One of the other areas of dispute involves whether you should own individual stocks and bonds or stick with mutual funds.
Many people who invest in individual stocks probably own some mutual funds also.
Mutual funds have some attractive qualities:
- Professional management
- Easier diversification
- Wide selection
Not all mutual funds have the attributes listed above. Many funds underperform the major market index - the S&P 500.
Some mutual funds carry high fees and onerous withdrawal penalties. Some funds give a false sense of diversification, but their portfolios contain similar enough stocks that a turn in the economy can be a disaster.
If you are careful, it is possible to find funds with low costs (one of the major determinants of fund profits), good managers and true diversification.
If you participate in a sponsored retirement plan such as a 401(k), you most likely have a selection of funds to choose from.

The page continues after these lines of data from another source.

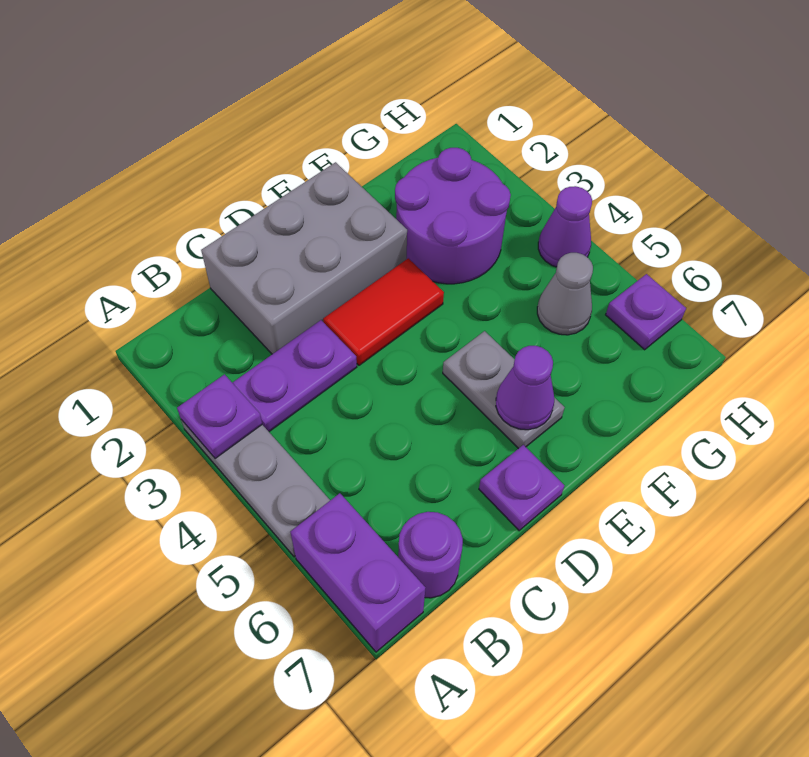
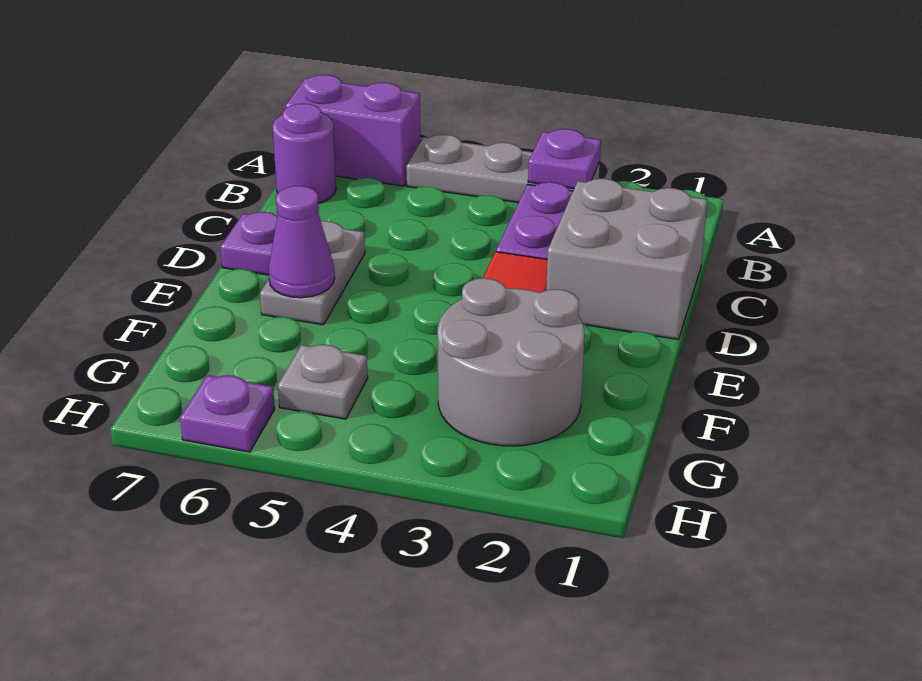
grey brick C1:E2 level 1 -> grey brick C1:D2 level 1
grey plate E5:E6 level 1 -> grey plate D6:E6 level 1
purple round brick F2:G3 level 1 -> grey round brick F2:G3 level 1
grey cone G5 level 1 -> grey plate G5 level 1
purple cone H4 level 1 -> none

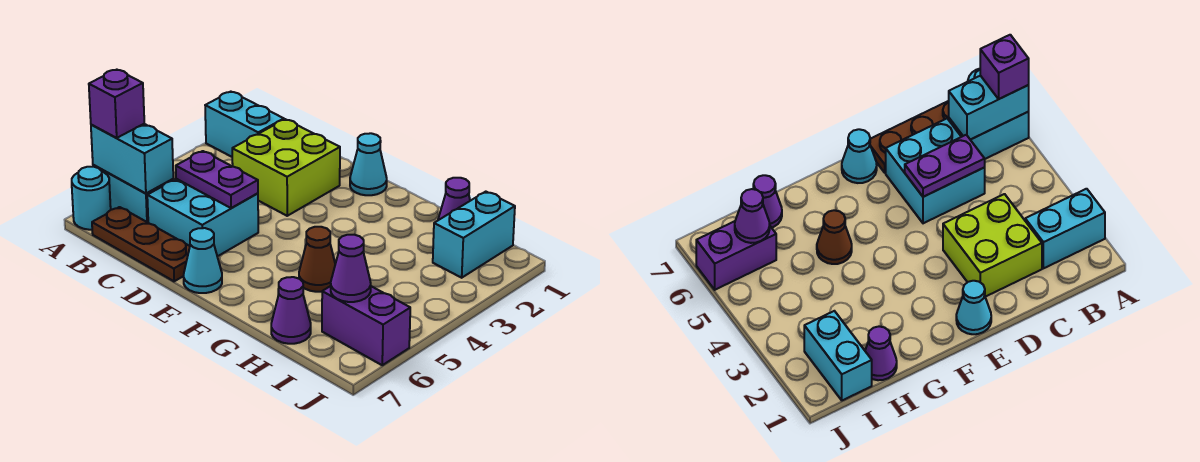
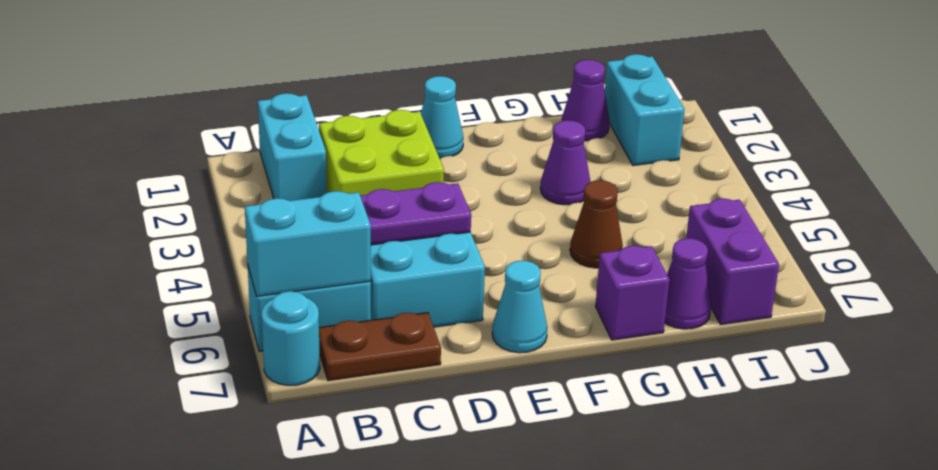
cyan brick A2:B2 level 1 -> cyan brick B1:B2 level 1
purple brick A6 level 3 -> purple brick G7 level 1
brown plate B7:D7 level 1 -> brown plate B7:C7 level 1
purple brick I6:J6 level 1 -> purple brick I6:I7 level 1
purple cone I6 level 2 -> purple cone G3 level 1

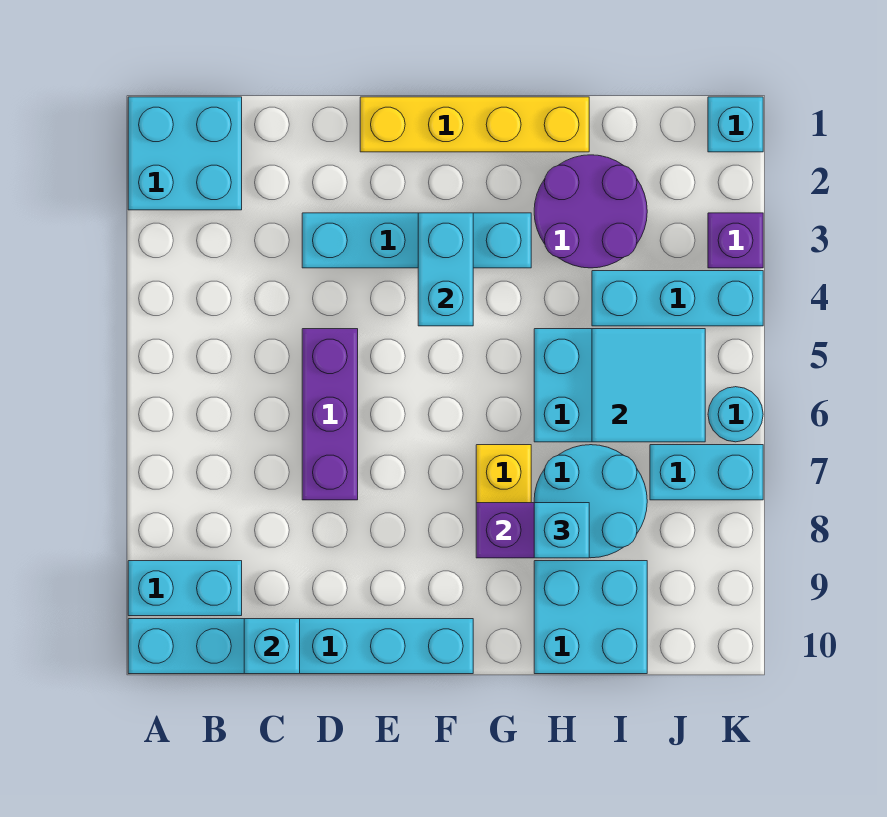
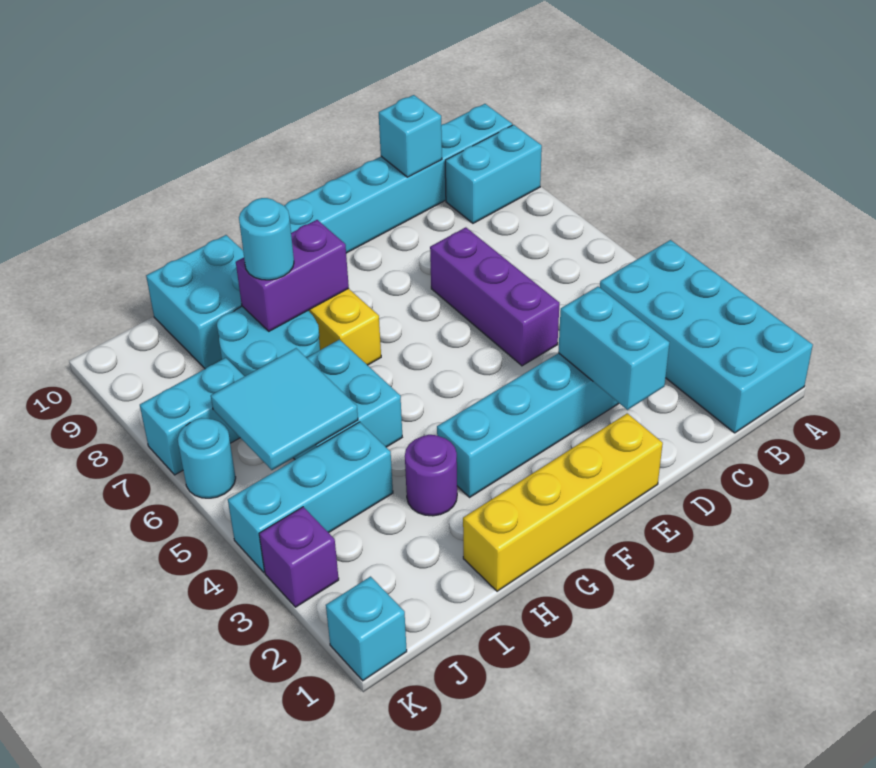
cyan brick A1:B2 level 1 -> cyan brick A1:B4 level 1
cyan brick F3:F4 level 2 -> cyan brick D2:D3 level 2
purple round brick H2:I3 level 1 -> purple round brick H3 level 1
cyan brick H8 level 3 -> cyan round brick H8 level 3

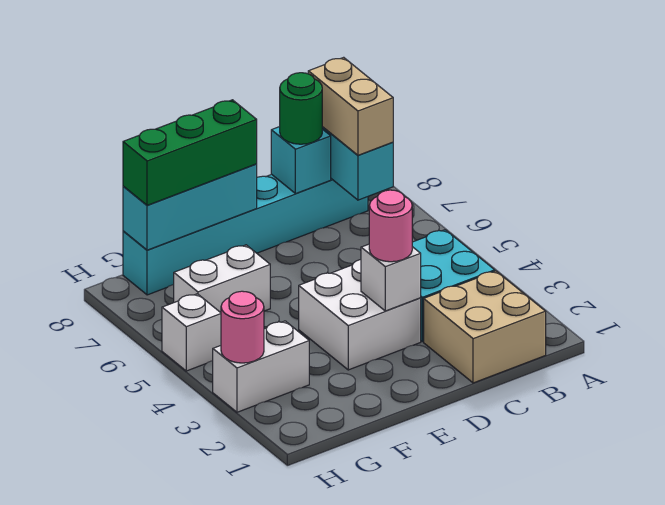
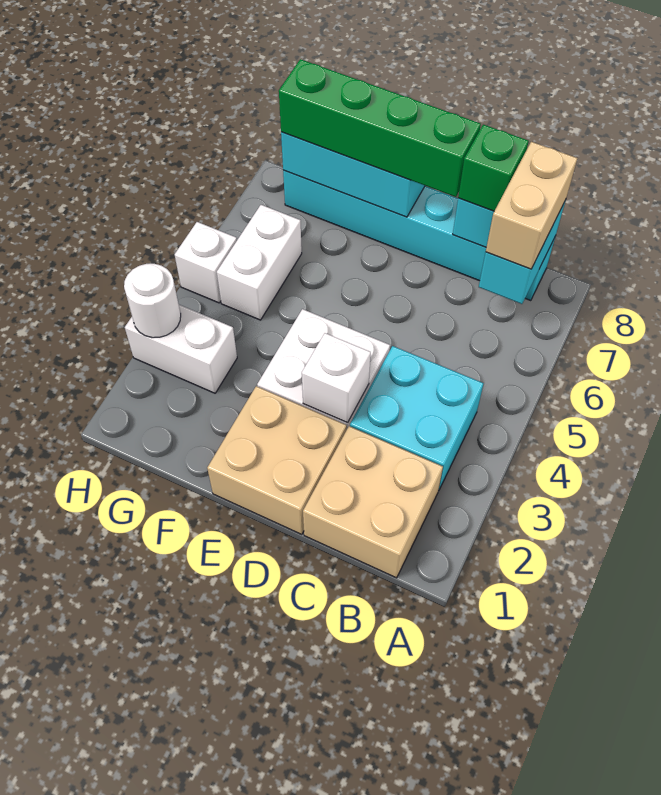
green round brick C8 level 3 -> green brick C8 level 3
none -> tan brick D1:E2 level 1
pink round brick D3 level 3 -> none
green brick E8:G8 level 3 -> green brick D8:G8 level 3
white brick F6:G6 level 1 -> white brick G5:G6 level 1
pink round brick H3 level 2 -> white round brick H3 level 2

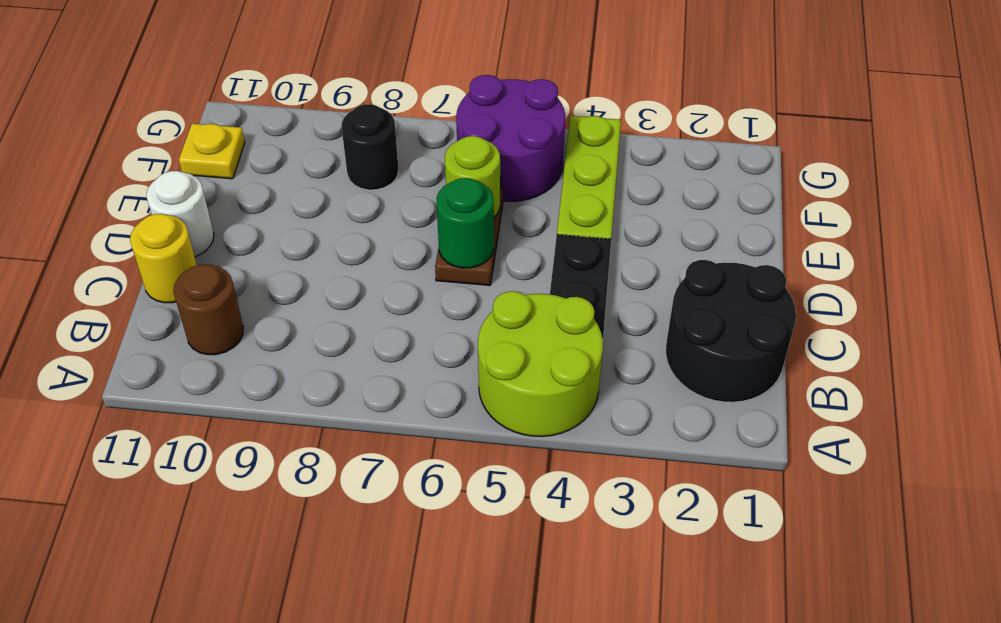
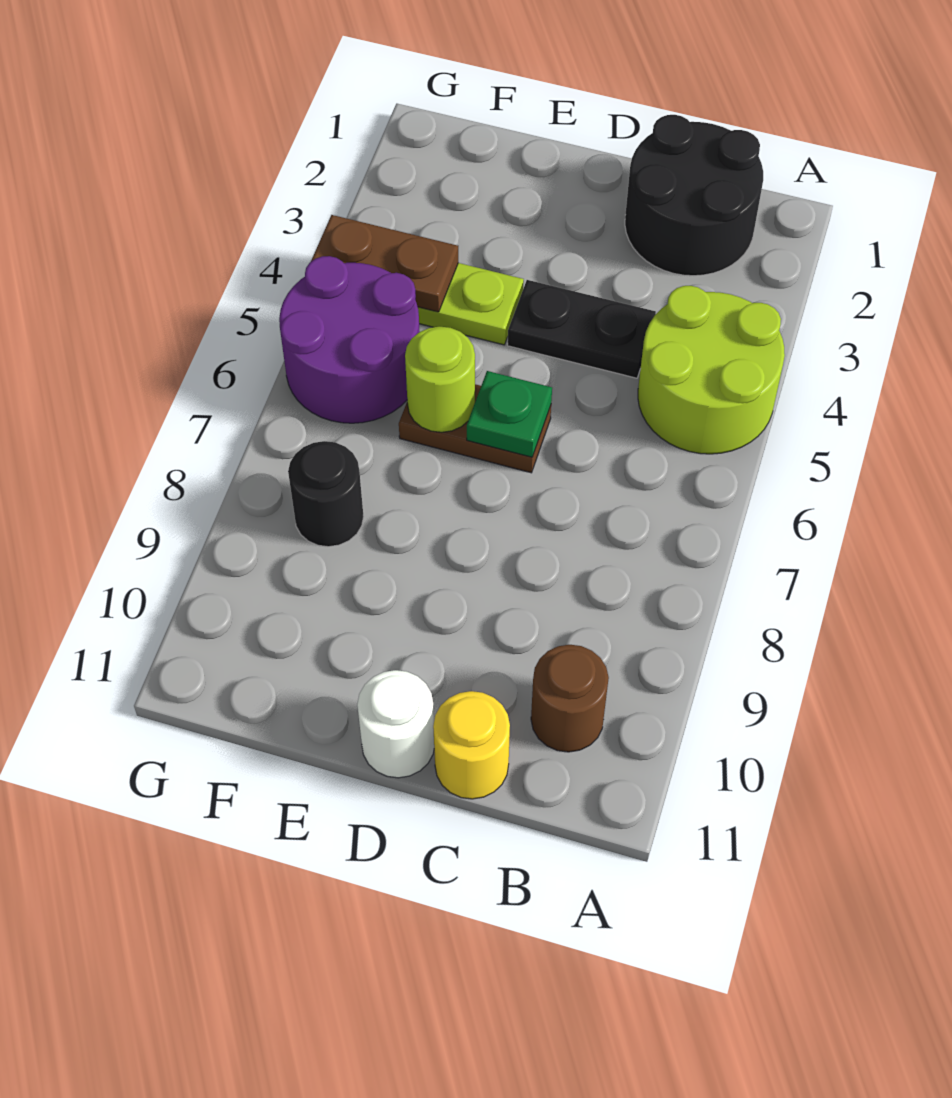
green round brick D6 level 2 -> green plate D6 level 2
none -> brown plate F4:G4 level 2
yellow plate F11 level 1 -> none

Investing in mutual funds demands many of the same skills as investing in individual stocks. Foremost is research.
There are many websites that offer comprehensive research on mutual funds. MorningStar is one of the best in my opinion. They have tons of free information and for a modest monthly subscription you get access to even more detailed information and rankings.
You can find screens and other tools to help you decide. Just remember, the higher the fees, the harder it is for you to earn a decent return.
So, why would an investor want to buy individual shares of stock?
There are several good reasons and some bad ones.
Investing in individual shares is often less expensive than paying mutual fund fees. There is no cost beyond the broker's fees when you buy and when you sell.
With low-cost online brokers, this expense is minimal. Mutual fund holders pay fees whether they sell or not.
Both mutual fund owners and owners of individual shares of stock may have tax liabilities. In fact, mutual fund holders may face more taxes depending on the fund.
If investors do their homework, purchasing individual shares of stock carries only as much risk as the investors are willing to bear.
Poor choices will result in a disappointing outcome regardless of whether the investor buys mutual funds or individual stocks.
The issue and challenge to investors owning individual stocks or bonds is to find a portfolio that provides sufficient opportunities for growth with enough diversification and proper asset allocation to weather stock market shocks.
In the end, most investors are better off owning both mutual funds and individual stocks.
A few good mutual funds will help investors with the diversification that offers some protection during swings in the economy. Index funds that track major market indicators are often good choices, especially because many carry very low fees.
A select choice of individual stocks offers more potential for gain, while keeping risk within reasonable limits provided you have sufficiently done your homework.
Advice that you should only own stocks or only own mutual funds is misguided.
Ask questions and question assumptions.